Andy Warhol’s Mao portraits are a masterful compilation of the artist’s conception of fame, picture repetition and the political weight of power through image. Both the original image and Warhol’s re-interpretation are held in some of the world’s most visible institutions, from the Tiananmen Square in China to the collections of The Metropolitan Museum of Art and The Art Institute of Chicago. The present work, rendered in crisp primary colors and with prominent strokes by the artist, is an excellent example of one of the most famous images in both art and political history.
At 12 by 10 inches, the present work is an intimate example from the series. Warhol overlays the silkscreen print of Mao with sunflower yellow, duck-egg blue and crimson red, adding another layer of red paint after the canvas was stretched to add to its vibrancy. The Mao portraits typically group color to emphasize the components of the figure, assigning a separate color to the body, head and background. After marking out these three key features, Warhol then inverts his prior precision to become more free-form, breaking the color assignments. In the present lot, large green swathes follow the curve of Mao’s forehead, before sweeping across his eyes and chin. The resulting paint appears graffiti-like, placing the work simultaneously in the realm of figurative painting and of subversive art. The work is thus excellently balanced between restraint in adhering to the figurative form, and spontaneous, freer strokes, a disruption by the artist of an otherwise standardized portrait.
Marilyn Monroe’s death in 1962 would inspire Warhol’s foray into celebrity image and culture, and he would go on to work with the image of other stars such as Elvis Presley and Elizabeth Taylor. He would also begin to explore the nature of celebrity political culture with portraits of Jackie Kennedy after the Kennedy assassination in 1963. The mass-media coverage created an outpouring of images of Jackie that Warhol would repurpose and reconfigure in his own commentary on fame. This would have been a perfect grounding for the Mao portraits if not for Warhol’s decision to prematurely retire from painting to wholly commit to the pursuit of film: “Paintings are too hard. The things I want to show are mechanical. Machines have less problems. I’d like to be a machine. Wouldn’t you?” (A. Warhol, quoted in D. Bourdon, Warhol, New York, 1995, p. 140).

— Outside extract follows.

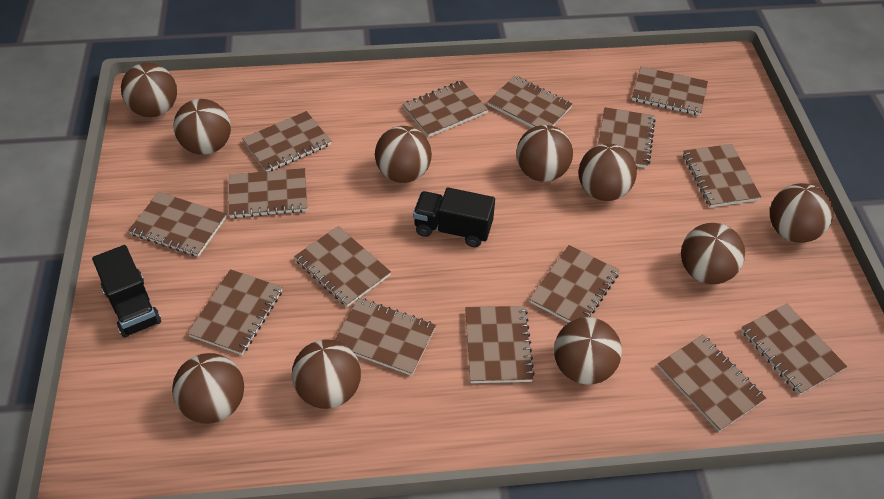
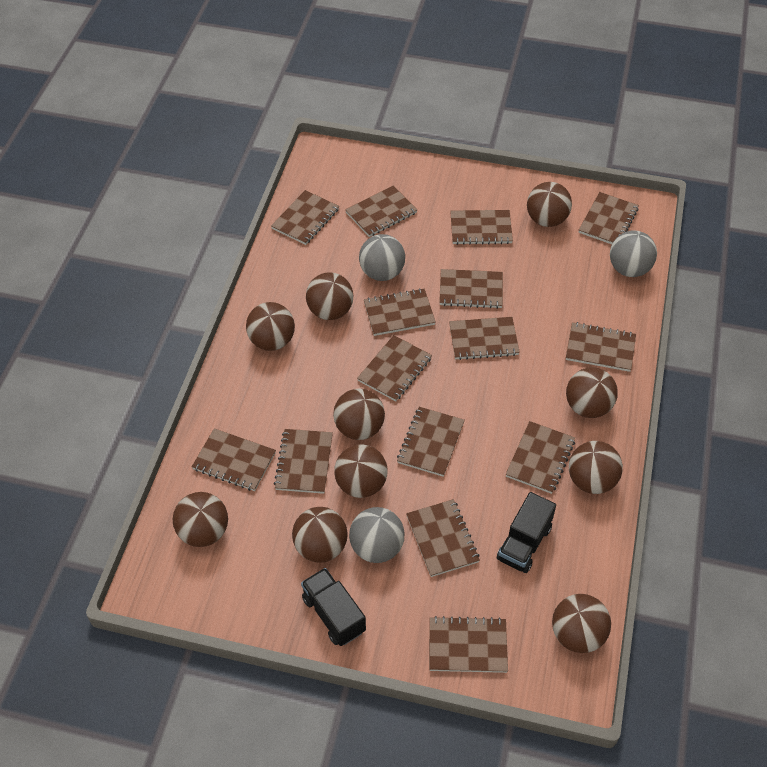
grey ball: 0 -> 3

For the next five years, Warhol would produce nearly 650 films, when he was near-fatally shot in 1968 by the writer and actress Valerie Solanas. The exposure from his intense commitment to the world of film and resulting media coverage from his own shooting inspired Warhol to recalibrate his creative energies, and he returned to the celebrity portraits of earlier in the decade. Legendary dealer and close friend Bruno Bischofberger had encouraged this return to painting, and suggested he choose the “most famous figure of the twentieth century” as his subject, nominating Albert Einstein for the purpose. Warhol, ever with his figure on the pulse, replied: “That’s a good idea, but I was just reading in Life Magazine that the most famous person in the world today is Chairman Mao. Shouldn’t it be the most famous person, Bruno?” (A. Warhol, quoted in B. Colacello, Holy Terror: Andy Warhol Close Up, New York, 1990, p.110-111).
Chairman Mao had indeed flooded the world’s media in 1972, after Richard Nixon’s “ice-breaking” visit in February of that year, a historic easing of tensions between the two countries that the president termed “the week that changed the world”. Mao’s totalitarian grip over his own country, in which he controlled his official image, was now expanded to the world’s media, an ingenious choice on Warhol’s part that encapsulates his masterful grasp of star power, political culture and the sustained relationship between fame and media: “If Warhol can be regarded as an artist of strategy, his choice of Mao as a subject – as the ultimate star was brilliant. The image of Mao taken from the portrait photography reproduced in the Chairman’s so-called Little Red Book, is probably the one recognized by more of the earth’s population than any other – a ready-made icon representing absolute political and cultural power. In Warhol’s hands, this image could be considered ominously and universally threating, or a parody or both” (K. McShine, Andy Warhol Retrospective, exh. cat., Museum of Modern Art, New York, 1989, p. 19).
The source image that Warhol silk-screen printed for this series was commissioned by Chairman Mao as the first page of his printed doctrine: the “Little Red Book”. The print-run was estimated at over 2.2 billion, making his face one of the most extensively printed portraits in history. The particularly prolific nature of the Mao image throws into light Warhol’s command of images with popular resonance, incorporated into his body of work through the addition of saturated coloring and whimsical brush-stokes. His disruption of the mechanical with the hand-made, and debasing of the elite image, is a superb example of the Pop master at the height of his powers.